U.S. President Barack Obama has again postponed his trip to Indonesia because of pressing issues in the U.S. The trip is part of his ongoing effort to reach out to Muslims worldwide. Last year, he gave a speech in Cairo that was considered a landmark in the effort to bridge differences between Islam and the West. Many Muslims believe he should do more
Frictions between Islam and the West often flare up - like when when a Danish newspaper published cartoons of the Prophet Mohammed - or when Muslim girls in Europe went to school wearing veils, or new minarets in Switzerland were banned.
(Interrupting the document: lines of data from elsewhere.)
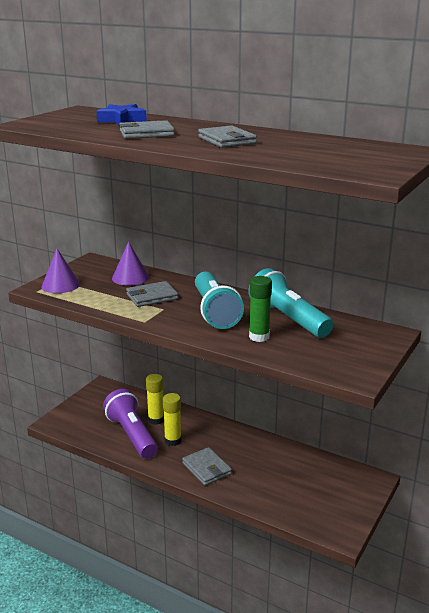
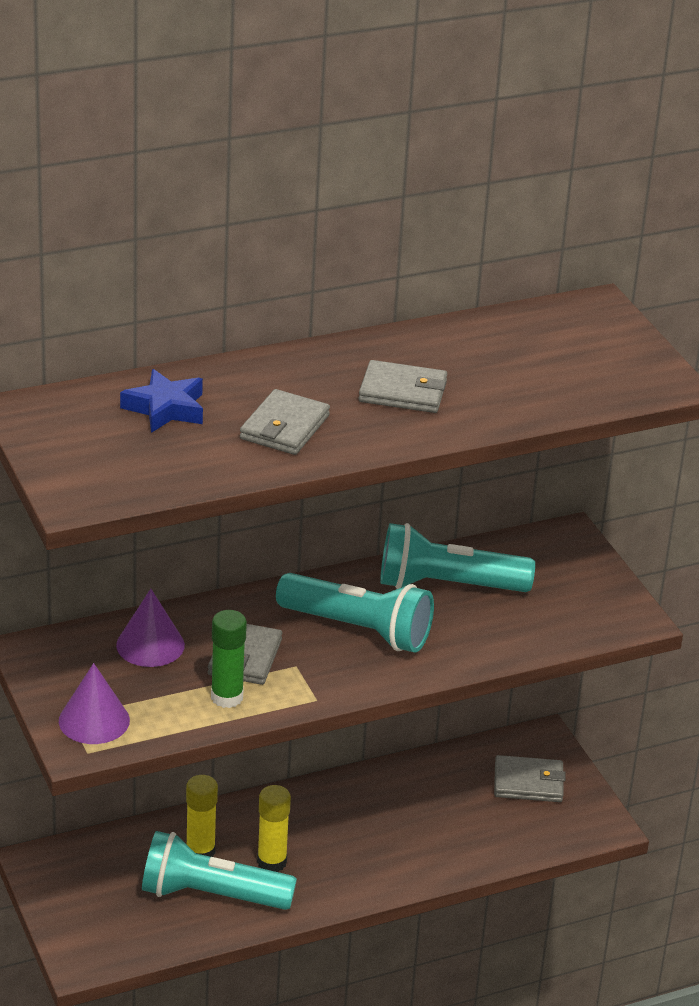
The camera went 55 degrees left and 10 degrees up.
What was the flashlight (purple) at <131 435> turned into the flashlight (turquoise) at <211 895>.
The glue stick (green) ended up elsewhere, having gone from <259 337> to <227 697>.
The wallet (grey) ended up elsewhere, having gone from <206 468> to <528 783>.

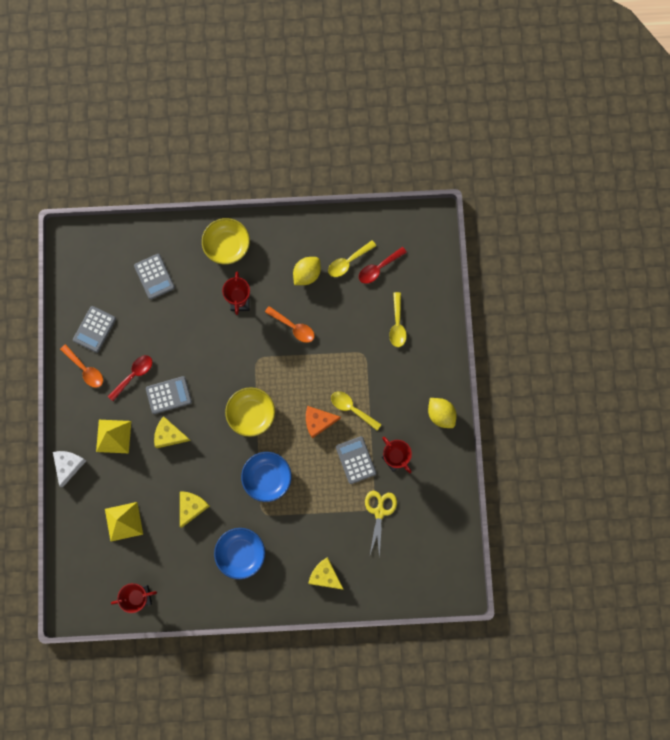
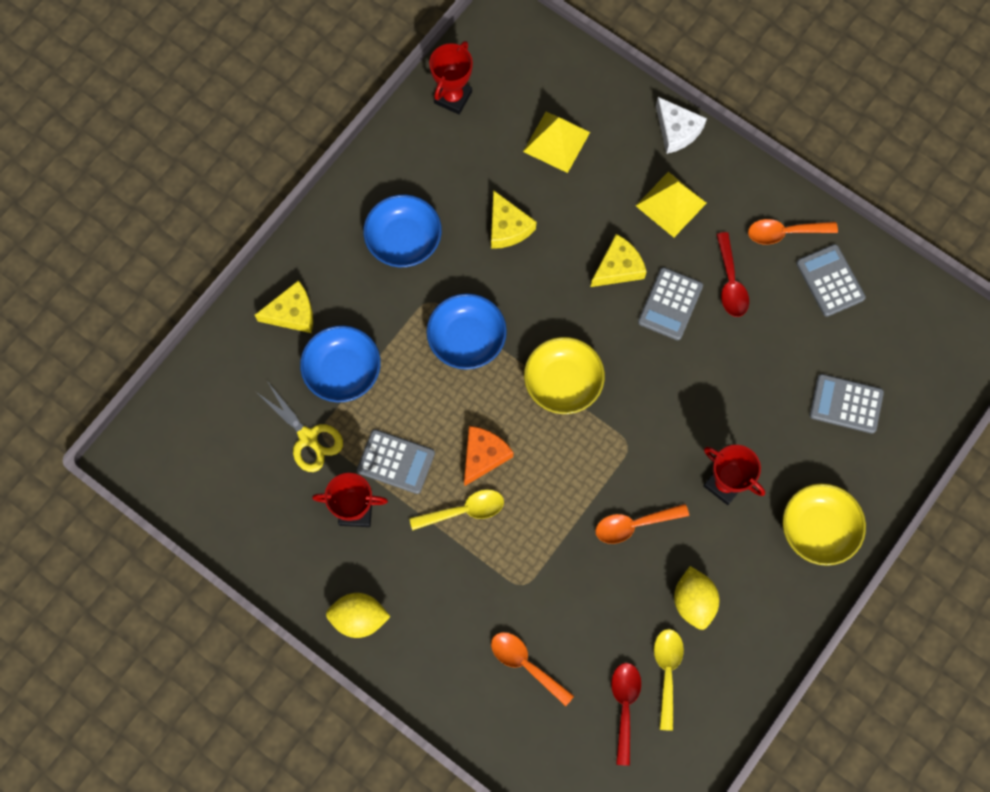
The camera went 130 degrees right and 5 degrees down.
The second view gained the bowl (blue) at <343 371>.
What was the spoon (yellow) at <397 324> turned into the spoon (orange) at <525 664>.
The wars in Iraq and Afghanistan have also complicated America's relationship with the Islamic world.
Last year, President Obama went to Cairo hoping to change that. He extended the traditional Muslim greeting, and said while he is a Christian, his father's family includes generations of Muslims. "I've come here to Cairo to seek a new beginning, between the United States and Muslims around the world," he said.
He declared that the U.S. is not at war with Islam, but is against violent extremists who exploit the tensions between Islam and the West.
Those tensions go all the way back to the Crusades - when Christian armies invaded the Holy Land.
But there have also been times of harmony like in medieval Spain.
Since the September 11 attacks, attempts to bridge the differences between the two civilizations have acquired a new urgency.
Recently, Sunni and Shi'ite clerics met with Christian counterparts at the National Cathedral in Washington.
Professor Ahmad El Tayeb of Al Azhar University in Cairo said the President's speech there was a landmark. "I was there, and I admired that speech very much. But we are still waiting to see practical results," he said.
He says the U.S. shouldn't side with Israel or fight wars in Muslim countries.
Fouad Ajami heads the Middle East Studies program at the School of Advanced International Studies in Washington. "I think in many ways some of the issues Mr. Obama raised were legitimate ones. But he overpromised, he overpromised, and eventually he was going to come down to earth," he said.
Ajami says there's only so much an American president can do. He says the conflict is actually within Islam. "In fact what has happened over the last generation is that Islam has been hijacked for all practical purposes by the most extreme elements in the Muslim world. And you have these radical preachers in Yemen, you have these radical preachers in south Asia, you have these radical preachers in Pakistan. And I think that the Muslims finally awakened to the fact that their faith is in danger, that their faith has become in many ways synonymous with radicalism," he said.
The president's task is not easy. At home, critics accuse him of apologizing for America.
Still, Mr. Obama holds up his own country as a place where people of all religions can thrive. "And that includes nearly 7 million American Muslims in our country today who, by the way, enjoy incomes and educational levels that are higher than the American average," he said.
Several hundred Muslims worship every Friday at the Islamic Cultural Center in Washington, D.C.
Some are diplomats from nearby embassies. But many are citizens who have lived in America for decades. They still believe in Mr. Obama's message. "People think he's going to do the thing in a snap, he cannot do that," said Mohamed Adje, a worshiper.
Another worshiper, Mohammed Abdul Meguid Saleh, added "No way can push everything fast. Everything is going to be okay. It's not easy, it take time to get everything together."
When the president travels to Indonesia, he'll have another opportunity to reach out to the Muslim world. It's a place that is personal for him - he lived there as a child. So at the very least, he can once again present himself as a symbol of hope for reconciliation between Islam and the West.